Bob Branstrom: The rule of law |

Bob Branstrom: The rule of law


Last month when I took office as a member of the Grass Valley City Council, I swore to uphold the Constitution like every other elected official in the country. Because law in the United States derives from the Constitution, I was swearing to follow the rule of law. In light of the recent events in Washington, D.C., it’s important to understand what the rule of law means.

Our laws provide processes and standards for making decisions. To follow the rule of law means to use those processes and standards when making decisions. For the presidential election, the Constitution delegates to each state authority for conducting elections and certifying election results, specifically which electors will represent their state in the Electoral College.

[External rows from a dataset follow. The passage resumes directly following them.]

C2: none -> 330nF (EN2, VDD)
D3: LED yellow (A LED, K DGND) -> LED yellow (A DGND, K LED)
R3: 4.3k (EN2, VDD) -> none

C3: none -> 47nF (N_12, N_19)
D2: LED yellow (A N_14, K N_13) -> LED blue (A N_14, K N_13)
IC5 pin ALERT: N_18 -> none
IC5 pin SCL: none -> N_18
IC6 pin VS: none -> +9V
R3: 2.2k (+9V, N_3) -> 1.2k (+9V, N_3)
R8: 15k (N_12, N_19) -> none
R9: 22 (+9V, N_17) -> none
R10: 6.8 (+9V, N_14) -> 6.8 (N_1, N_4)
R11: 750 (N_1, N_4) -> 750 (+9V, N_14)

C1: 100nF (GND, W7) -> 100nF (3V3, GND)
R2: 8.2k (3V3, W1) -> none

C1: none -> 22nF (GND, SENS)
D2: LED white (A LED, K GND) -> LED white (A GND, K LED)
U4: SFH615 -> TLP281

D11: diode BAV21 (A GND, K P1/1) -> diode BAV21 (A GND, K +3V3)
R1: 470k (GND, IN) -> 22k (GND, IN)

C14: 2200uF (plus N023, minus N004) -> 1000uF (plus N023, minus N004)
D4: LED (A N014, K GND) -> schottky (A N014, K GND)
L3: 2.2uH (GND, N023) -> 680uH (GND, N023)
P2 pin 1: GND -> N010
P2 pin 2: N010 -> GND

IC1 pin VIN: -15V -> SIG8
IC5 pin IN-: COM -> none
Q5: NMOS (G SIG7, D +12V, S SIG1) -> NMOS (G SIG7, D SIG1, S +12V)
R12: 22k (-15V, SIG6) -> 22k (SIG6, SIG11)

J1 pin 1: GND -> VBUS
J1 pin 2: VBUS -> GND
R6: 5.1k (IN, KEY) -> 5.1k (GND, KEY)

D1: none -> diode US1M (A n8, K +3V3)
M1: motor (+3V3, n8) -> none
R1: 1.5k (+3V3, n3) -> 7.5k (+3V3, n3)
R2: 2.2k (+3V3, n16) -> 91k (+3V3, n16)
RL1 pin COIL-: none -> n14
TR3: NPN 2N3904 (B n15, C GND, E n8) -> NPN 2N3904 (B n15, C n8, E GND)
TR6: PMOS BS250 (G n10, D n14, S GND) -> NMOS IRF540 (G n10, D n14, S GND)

The courts provide an avenue for appeal, in cases when people believe that election procedures are not followed. Claimants before a court must demonstrate that they have standing to file a claim; that is, that they have been harmed in some way; and to provide evidence to support their claim.

This election was especially contentious, with many claims of election fraud or irregularity. Numerous court cases were filed disputing election results. Every one of those claims was quickly thrown out, either because the claimants failed to show how they had been harmed or because they provided no evidence supporting their claims.

In the end, every state certified its slate of electors. The conclusion is clear: Election procedures and standards in every state were followed. In short, the rule of law had been followed, both in process and based on the evidence.

All that remained before Jan. 6 was the formality of counting the electors supporting each presidential candidate. Yet the president, a handful of senators and a large group of U.S. representatives continued to claim that fraudulent votes had been cast, or that allegations of fraud needed to be investigated.

What they were claiming —without evidence — was that the constitutional process had not been followed and that the results should be overturned. They were, simply put, claiming that the rule of law should be overturned.

The president invited his supporters to Washington and encouraged them to go to the Capitol and challenge the results. We know the outcome.

Some senators and representatives challenged the certified results from two states, but did so with no evidence supporting their claims. It’s clear that the president and these senators and representatives were trying to overturn the rule of law by overturning certified election results. They must all be held to account.

As for me, now that Joseph Biden and Kamala Harris have been sworn into office, I am celebrating because the Constitution and the rule of law have been upheld.

Bob Branstrom is a member of the Grass Valley City Council. The city wants to emphasize that this “opinion is the personal viewpoint of the author and does not reflect any official city view.”